Iam para o Porto, de comboio, pela linha do Douro. Os cabritos e os anhos. Ou até nos barcos rabelos, embarcados no ancoradouro de Porto Antigo. À boleia de algum patrão, amigo, compadre ou conhecido. Ainda não havia as barragens, e o Douro era belo, puro, duro e selvagem, com um percurso cheio de cachões… Hoje está completamente amansado, como tu bem sabes, e já aqui não chegam a lampreia e o sável.

O "Francês", meu padrinho, emprestava dinheiros a juros. Era o banqueiro do povo, diríamos hoje. O homem mais rico da aldeia, dono de casas e terras  compradas ao desbarato na crise dos ano 30 e 40.  Era, além disso, negociante de gado arouquês, com clientes no Porto e até em Lisboa Mas antes  ganhara muito dinheiro no garimpo e no contrabando do volfrâmio, com um sócio, seu antigo camarada de armas, a quem também chamavam "Francês", o "Francès de Moncorvo", por ter andado na guerra e ser natural daquela terra transmontana.


Tinha fama de ser violento8 e andava sempre armado, o meu padrinho. Os caminhos da serra não eram seguros na época. Percorria os concelhos à volta, de Resende a Castro Daire, numa velha camioneta Ford. Foi o primeiro a ter transporte automóvel. 

Além disso, era o dono da única mercearia da aldeia, com um anexo, misto de café e tasco, onde se podia ouvir a Emissora Nacional, através do único rádio existente ali nas redondezas… Vendia a fiado. E ele próprio era o "carteiro" e  lias cartas e os telegramas para os analfabetos.  

Não havia luz elétrica, nem muito menos ainda a barragem do Carrapatelo, mas ele já tinha gerador... Ia lá a casa o povoléu, parolo,  para ver (e, de olhos arregalados,  benzer-se!...) aquela máquina que "parecia coisa do demo", que transformava a noite em dia...E tinha também o único telefone da aldeia... 

Por todas estas razões, mais o rol dos fiados, era o homem mais importante, mais poderoso e sobretudo temido e venerado da aldeia... Todos, de uma maneira ou doutra, lhe deviam favores e precisavam dele...

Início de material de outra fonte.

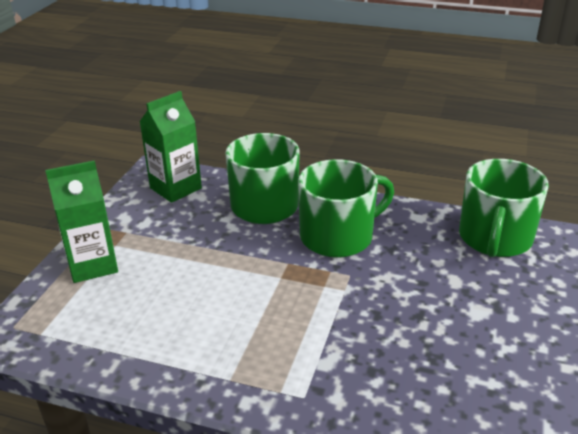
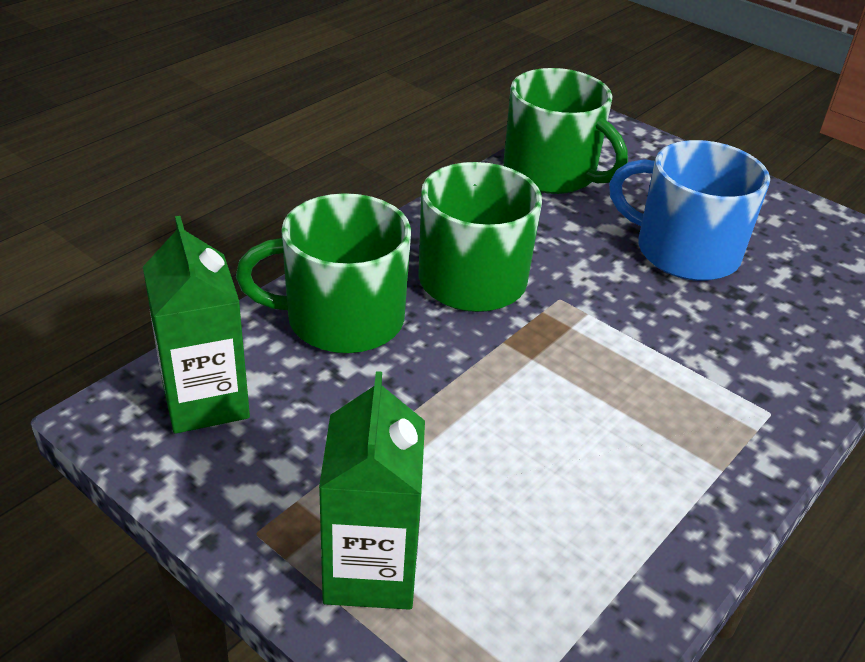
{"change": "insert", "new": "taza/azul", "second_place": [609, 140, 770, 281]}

Ainda por cima, dava-se bem com a gente graúda de fora: por exemplo, um tal "mandjor" de Porto Antigo, que, segundo se dizia, descendia do Serpa Pinto, e estava bem colocado nos meios políticos e militares da época, a nível do distrito de Viseu. Não sei, nunca o conheci, nem posso confirmar.

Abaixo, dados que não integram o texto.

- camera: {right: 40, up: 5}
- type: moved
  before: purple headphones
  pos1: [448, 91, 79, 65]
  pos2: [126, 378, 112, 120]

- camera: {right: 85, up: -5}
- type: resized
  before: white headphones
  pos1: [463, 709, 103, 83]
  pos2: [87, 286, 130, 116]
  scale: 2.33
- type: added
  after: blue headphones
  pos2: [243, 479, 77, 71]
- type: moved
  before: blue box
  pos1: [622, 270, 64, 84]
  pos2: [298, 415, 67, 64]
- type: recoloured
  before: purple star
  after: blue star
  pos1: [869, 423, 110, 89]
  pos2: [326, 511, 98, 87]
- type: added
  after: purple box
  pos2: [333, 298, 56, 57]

Ao que parece, a esposa desse tal  major, a "Fidalga", mandava cartas diretamente ao Salazar, contava a minha mãe, a pobre da minha mãe, sempre atenta a (e não menos temerosa de) os fios com que se costurava a manta do poder.

Nem por isso o meu padrinho, que era militante da União Nacional (coisa que eu não sabia o que queria dizer), e amigo dos presidentes das câmaras da região e do governador civil do Porto, metera uma cunha para livrar o filho da tropa, durante a II Guerra Mundial. Honra lhe seja feita!... O rapaz esteve em Goa, como expedicionário, com muito orgulho do pai e maior mágoa da mãe (a quem chamávamos a "Madama", com reverência e despeito, para mais sendo de fora).

Ele, o meu padrinho de batismo, sempre teve um grande carinho por mim. Ou, talvez melhor,  algum discreto  carinho por mim: chegava a beijar-me na testa, mas nunca em público. Aos 10 anos deixei de o ver... Ele, o padre, a professora da escola primária e os meus avós arranjaram maneira de me mandar para a Casa Pia em Lisboa, para "estudar e aprender um ofício "... (Ainda pensaram no seminário, mas ficava mal a um futuro padre ter sido concebido "em pecado".)

E foi em Lisboa que arranjei (ou me arranjaram, já não sei como ) uns novos "padrinhos", um casal sem filhos, que me "adotou" e me "protegeu" até à minha ida para a tropa..., e que tu chegaste a conhecer na sua casa, em  Benfica.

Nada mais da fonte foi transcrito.